**PROBLEM DETAILS:** A complete answer lists every line of the entries below where the string "size" appears.

**PROVIDED RECORDS:**

◆ ◆ ◆ ◆

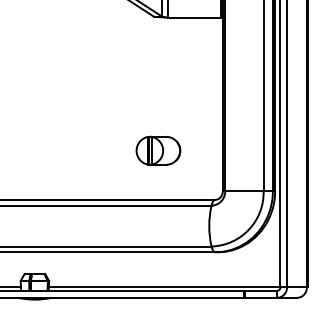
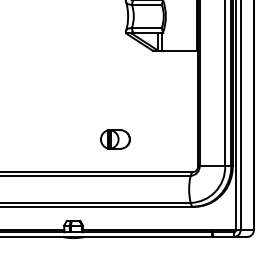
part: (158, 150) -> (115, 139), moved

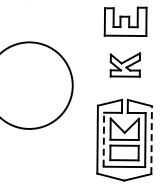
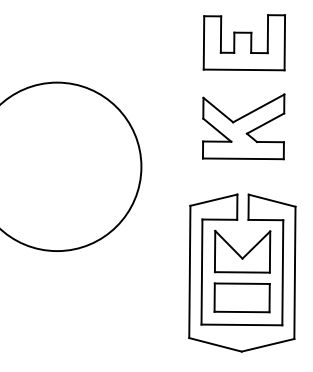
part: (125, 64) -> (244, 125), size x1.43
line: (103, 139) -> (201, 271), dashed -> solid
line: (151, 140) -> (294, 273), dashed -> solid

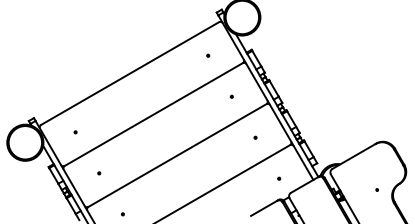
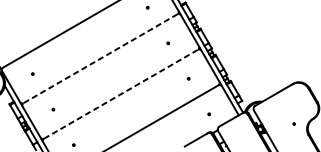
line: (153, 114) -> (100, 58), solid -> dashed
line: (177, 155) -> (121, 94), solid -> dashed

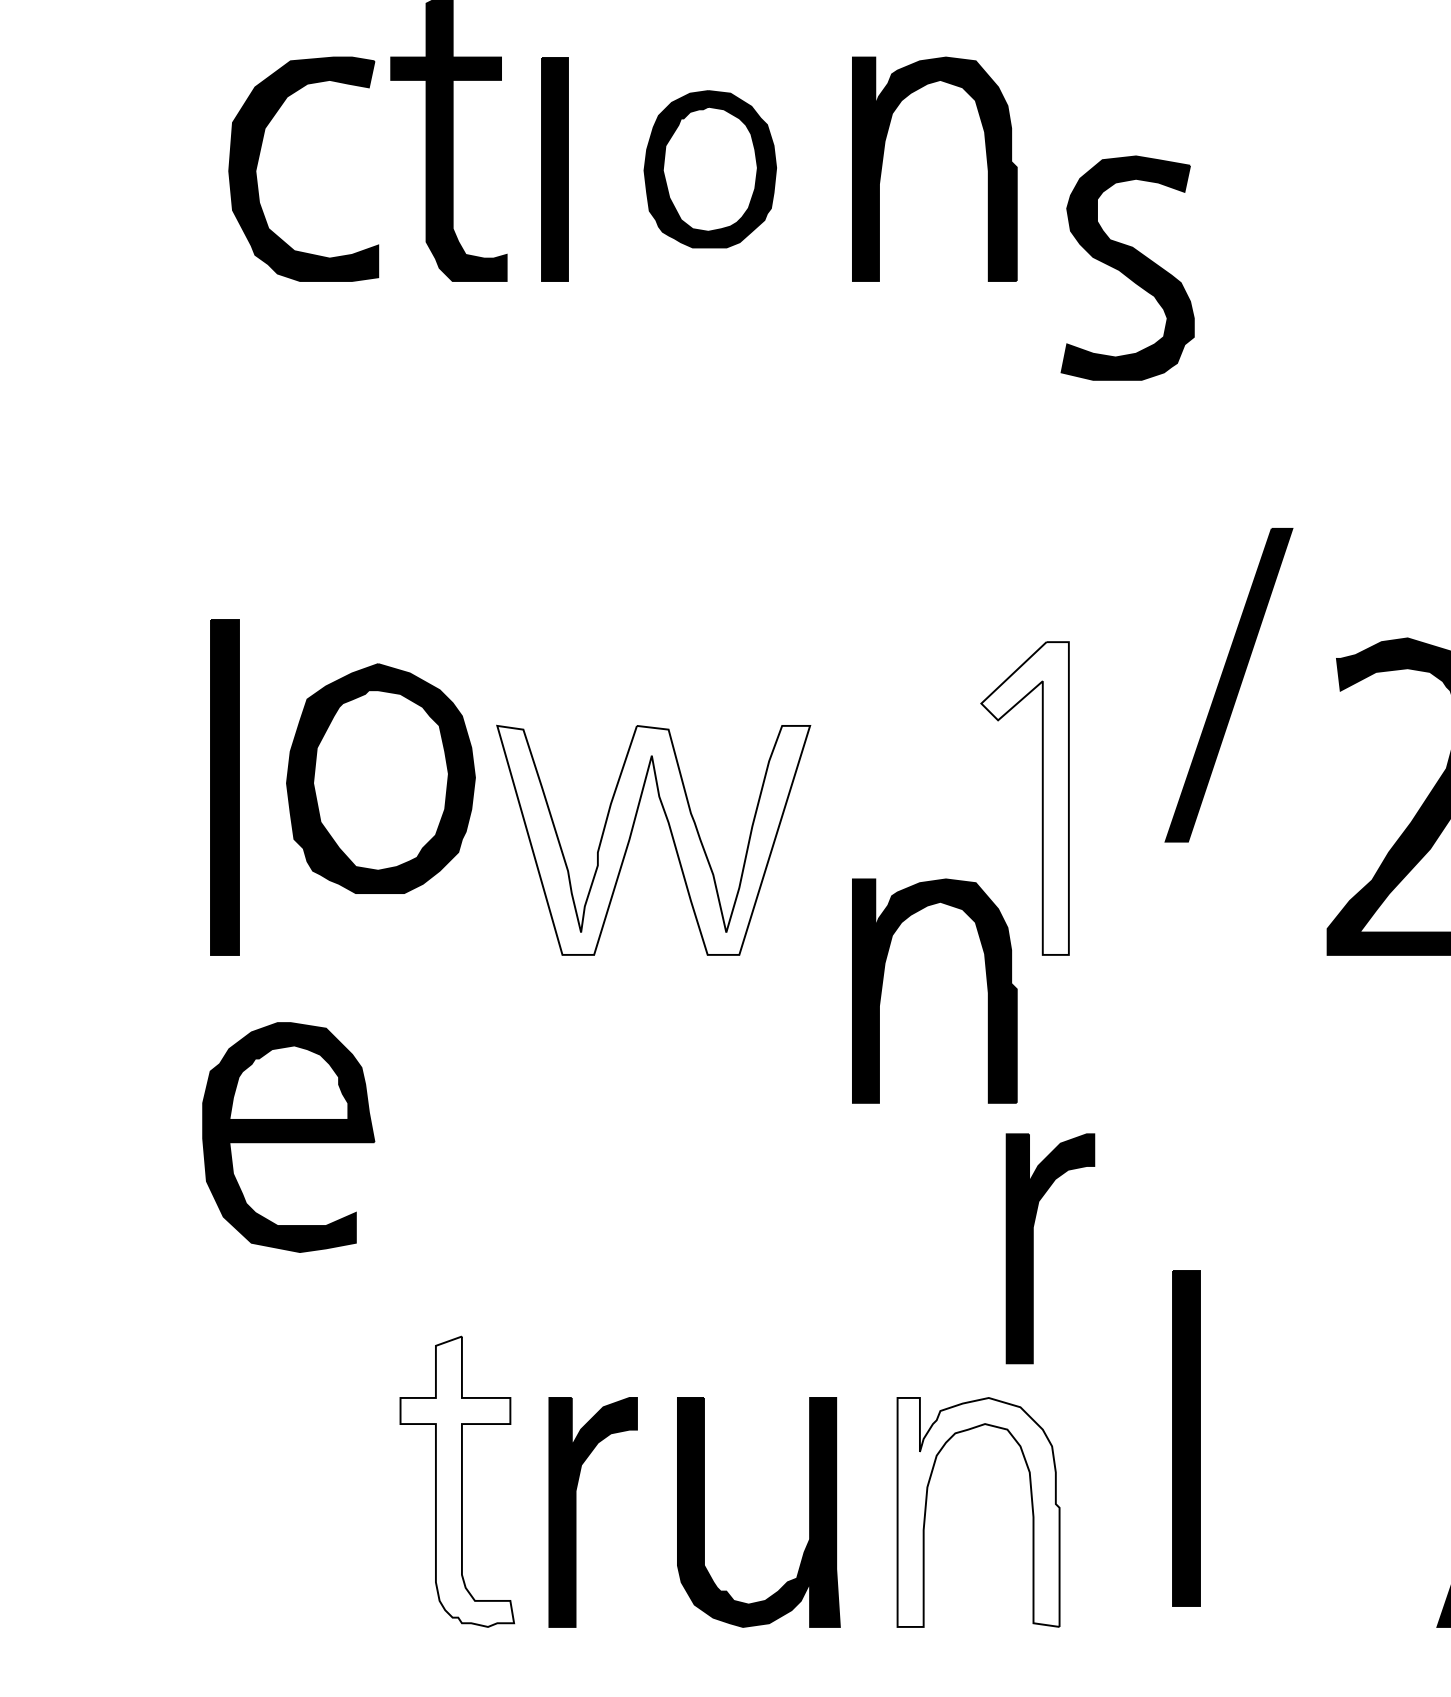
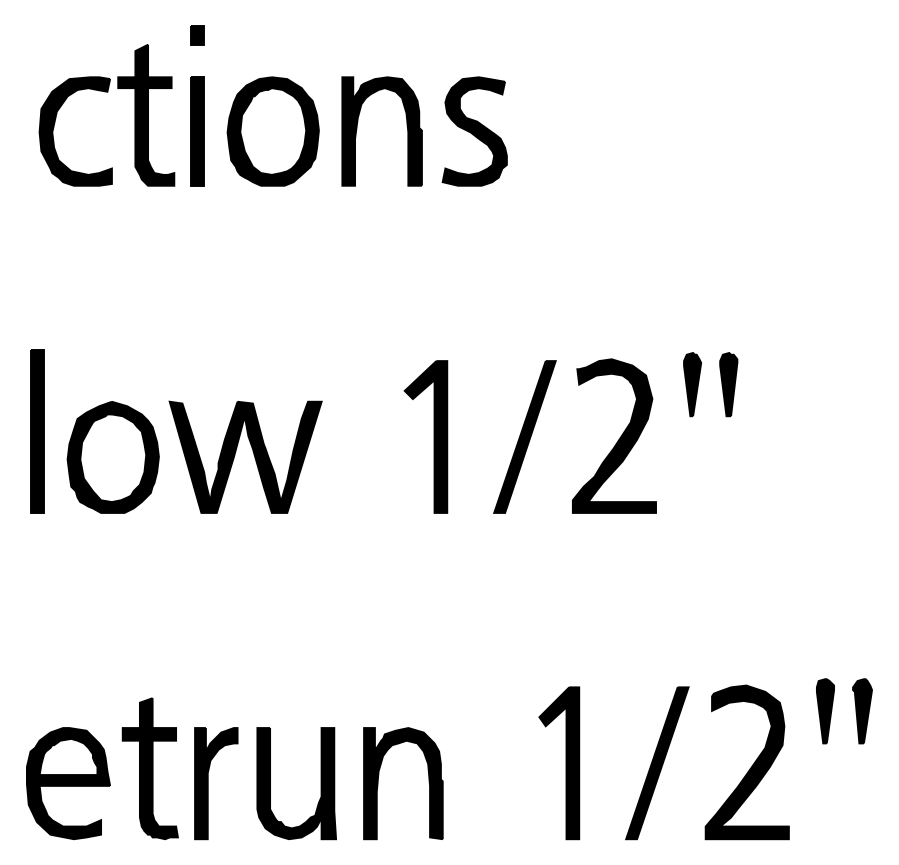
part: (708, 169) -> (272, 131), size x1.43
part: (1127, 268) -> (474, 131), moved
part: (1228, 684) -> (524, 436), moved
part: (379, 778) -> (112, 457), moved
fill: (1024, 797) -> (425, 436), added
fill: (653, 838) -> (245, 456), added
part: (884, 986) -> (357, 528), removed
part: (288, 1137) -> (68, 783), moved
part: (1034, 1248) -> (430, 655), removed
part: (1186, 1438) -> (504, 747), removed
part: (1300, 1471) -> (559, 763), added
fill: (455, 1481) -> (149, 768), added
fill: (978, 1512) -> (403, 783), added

◆ ◆ ◆ ◆

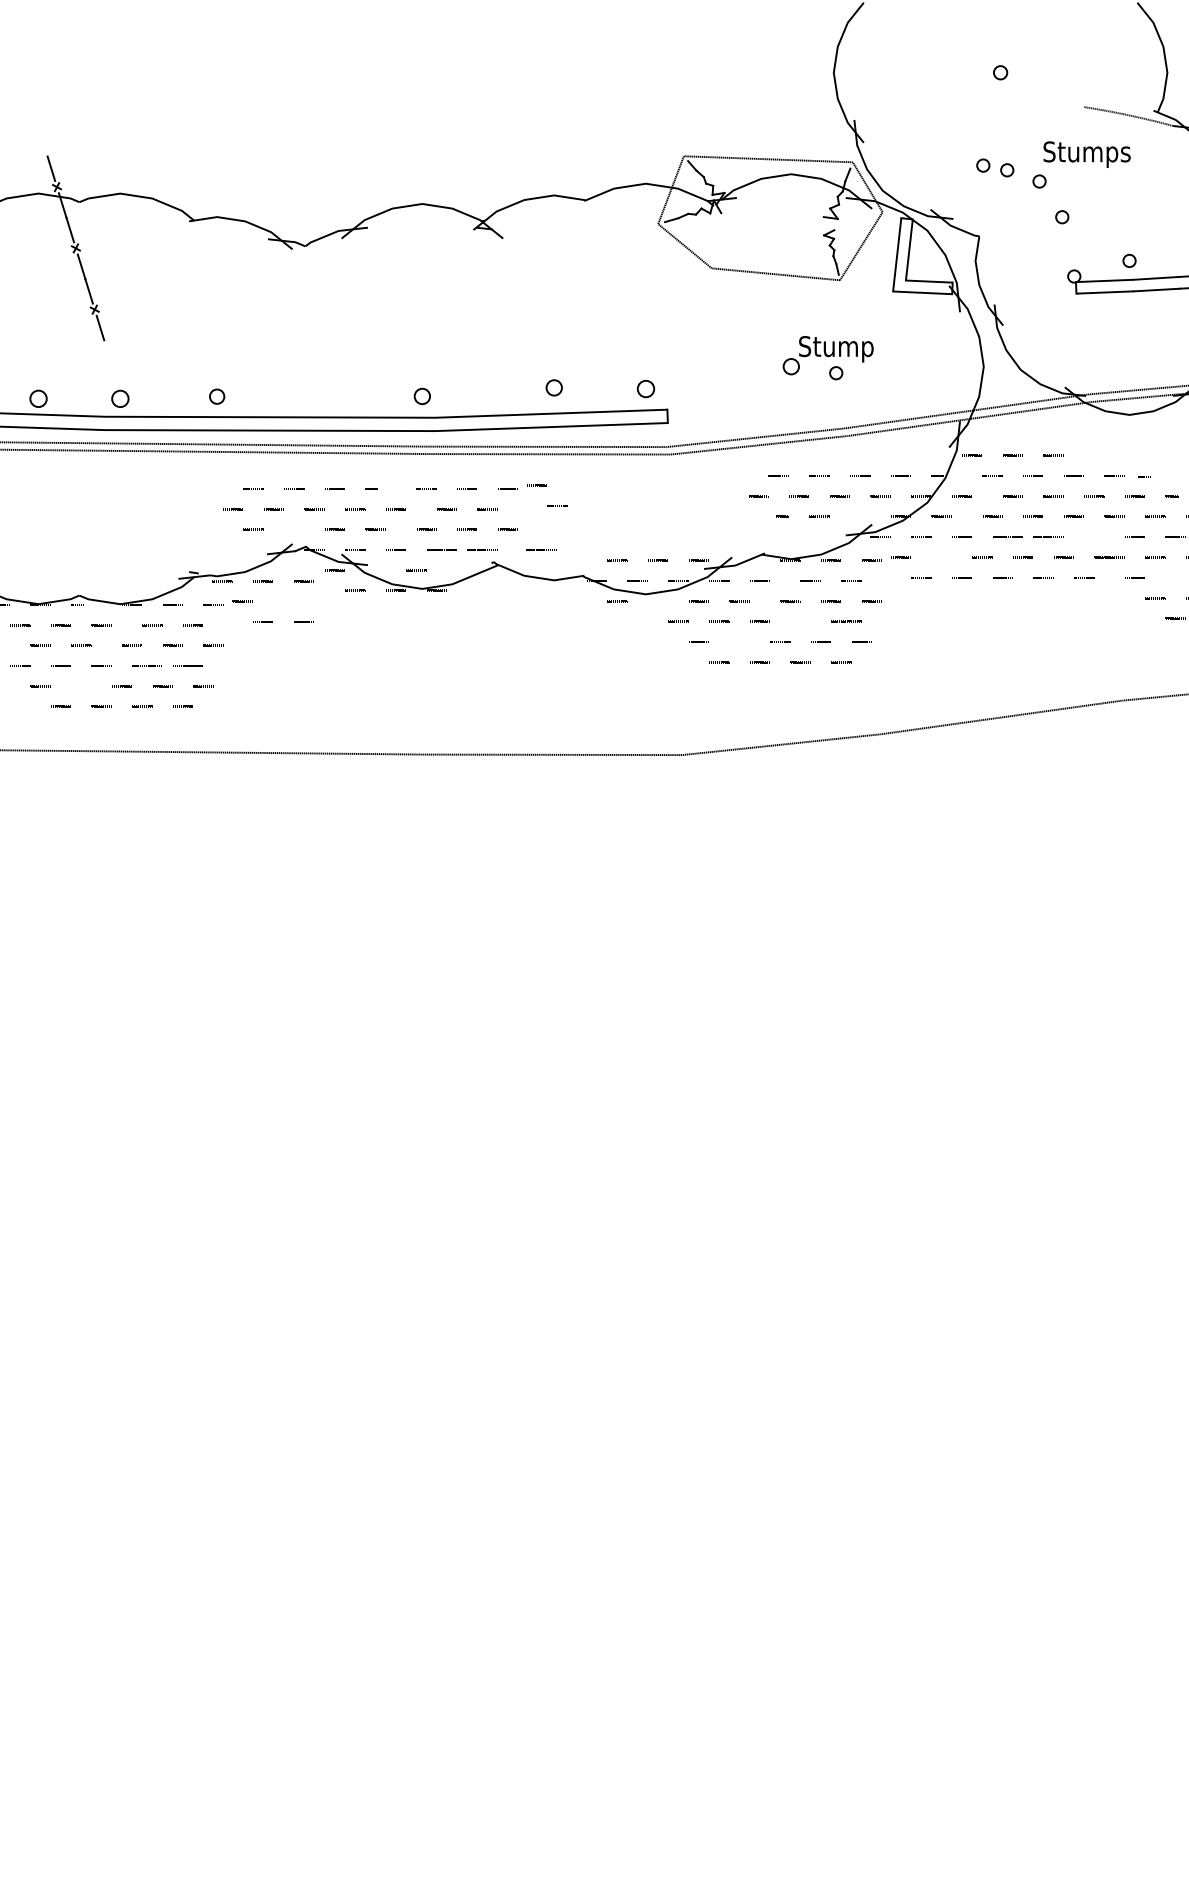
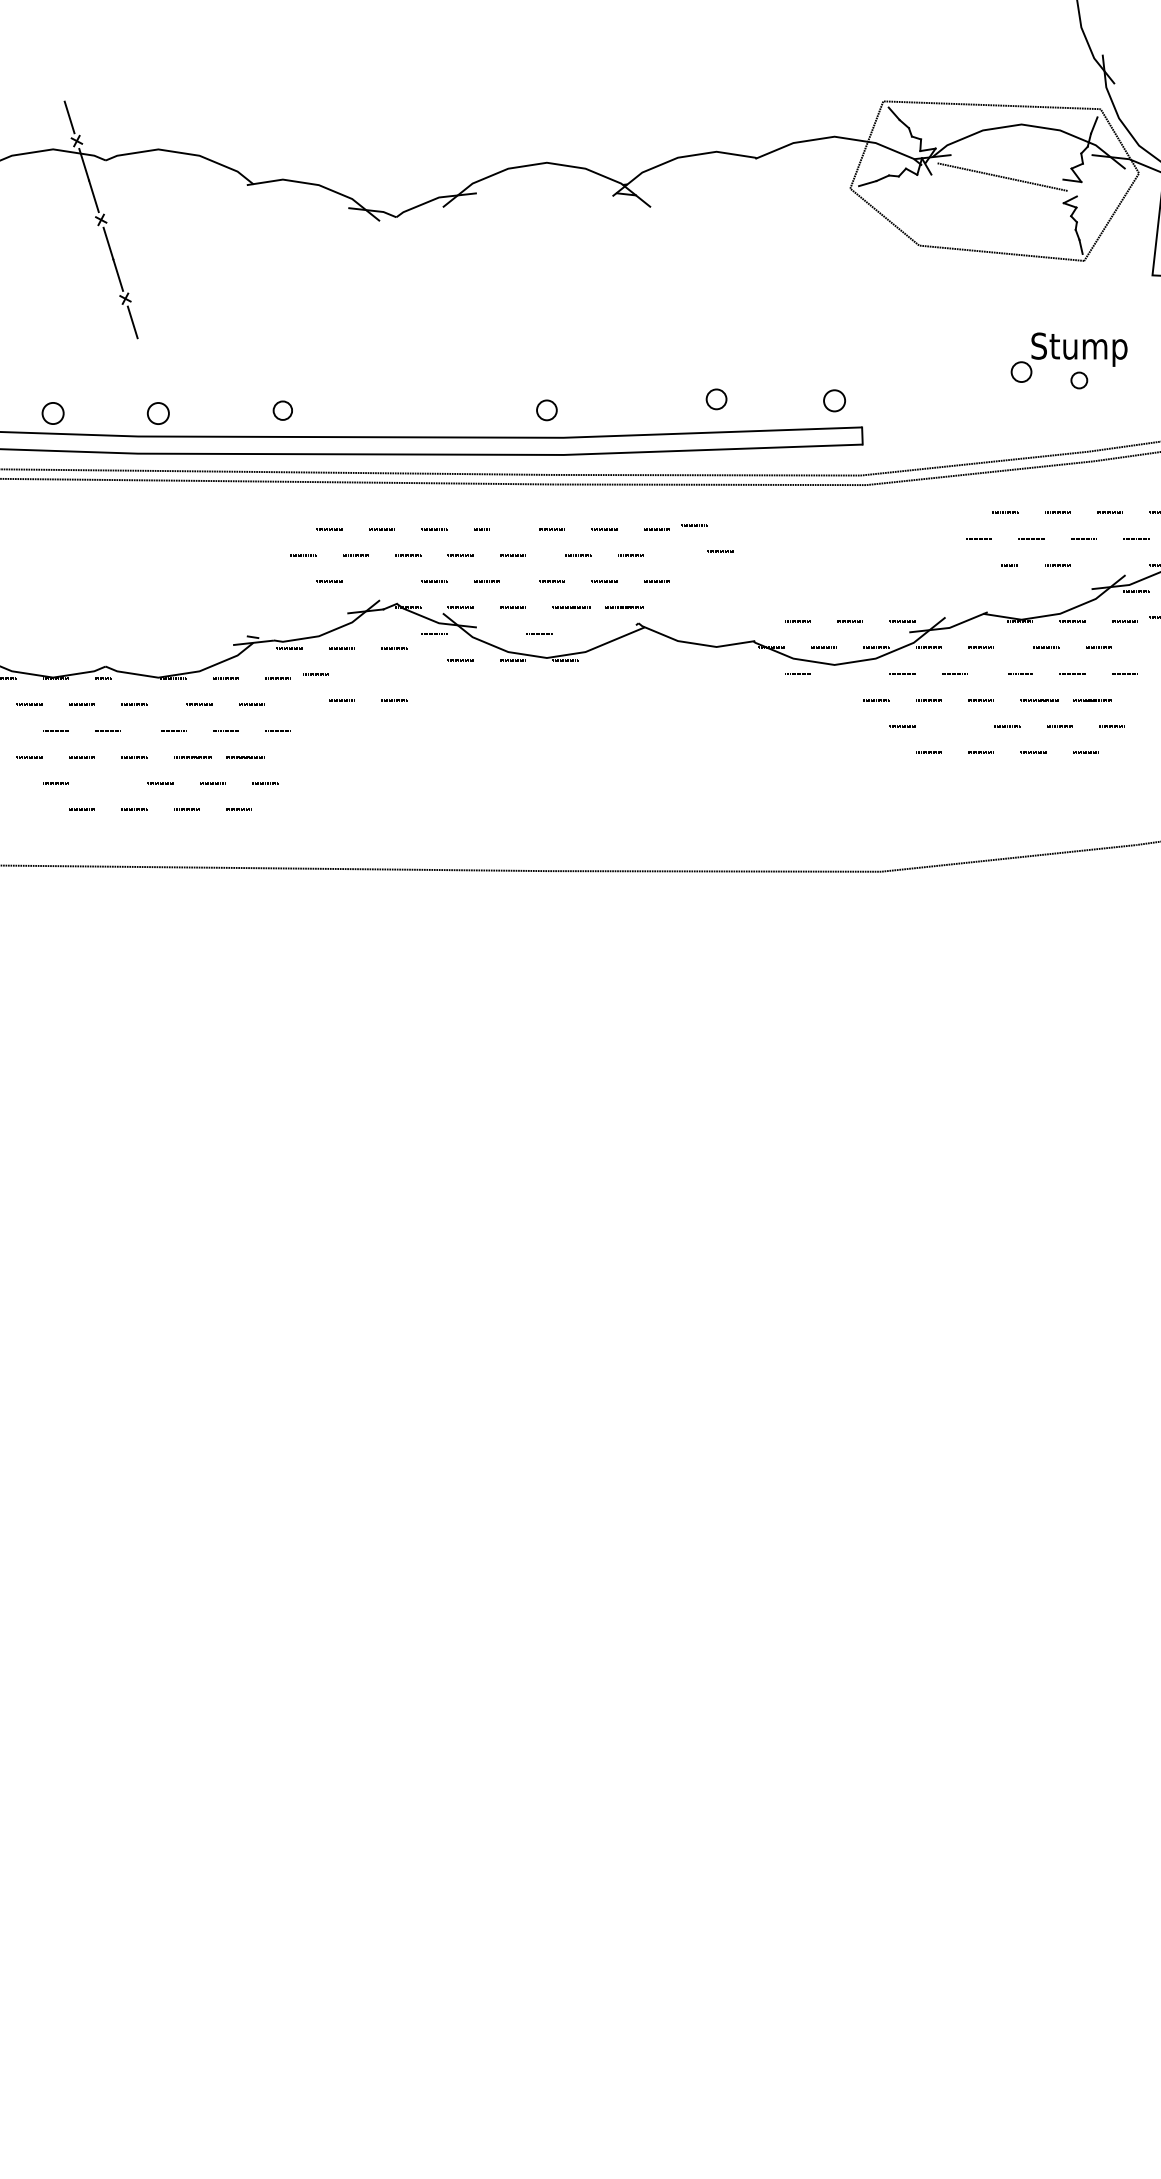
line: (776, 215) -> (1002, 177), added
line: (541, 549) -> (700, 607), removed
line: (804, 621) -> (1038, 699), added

◆ ◆ ◆ ◆

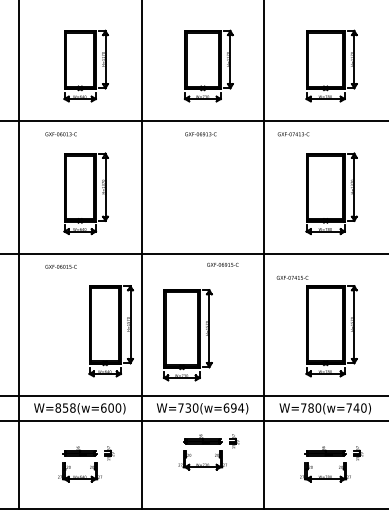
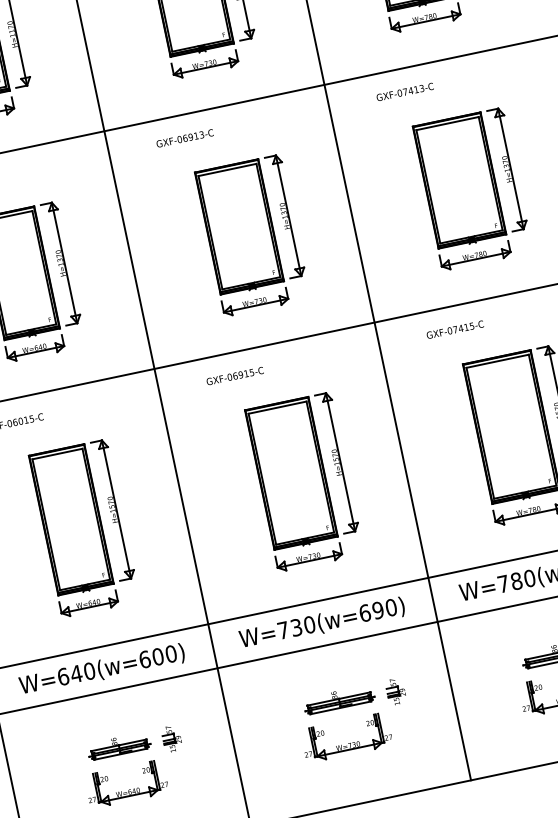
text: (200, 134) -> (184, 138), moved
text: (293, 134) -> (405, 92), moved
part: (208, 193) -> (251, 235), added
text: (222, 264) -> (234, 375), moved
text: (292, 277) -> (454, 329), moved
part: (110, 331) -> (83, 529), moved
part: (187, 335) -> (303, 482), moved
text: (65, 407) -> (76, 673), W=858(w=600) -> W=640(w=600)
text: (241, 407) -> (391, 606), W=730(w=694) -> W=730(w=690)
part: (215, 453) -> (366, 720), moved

◆ ◆ ◆ ◆

**ANSWER AREA:**
part: (125, 64) -> (244, 125), size x1.43
part: (708, 169) -> (272, 131), size x1.43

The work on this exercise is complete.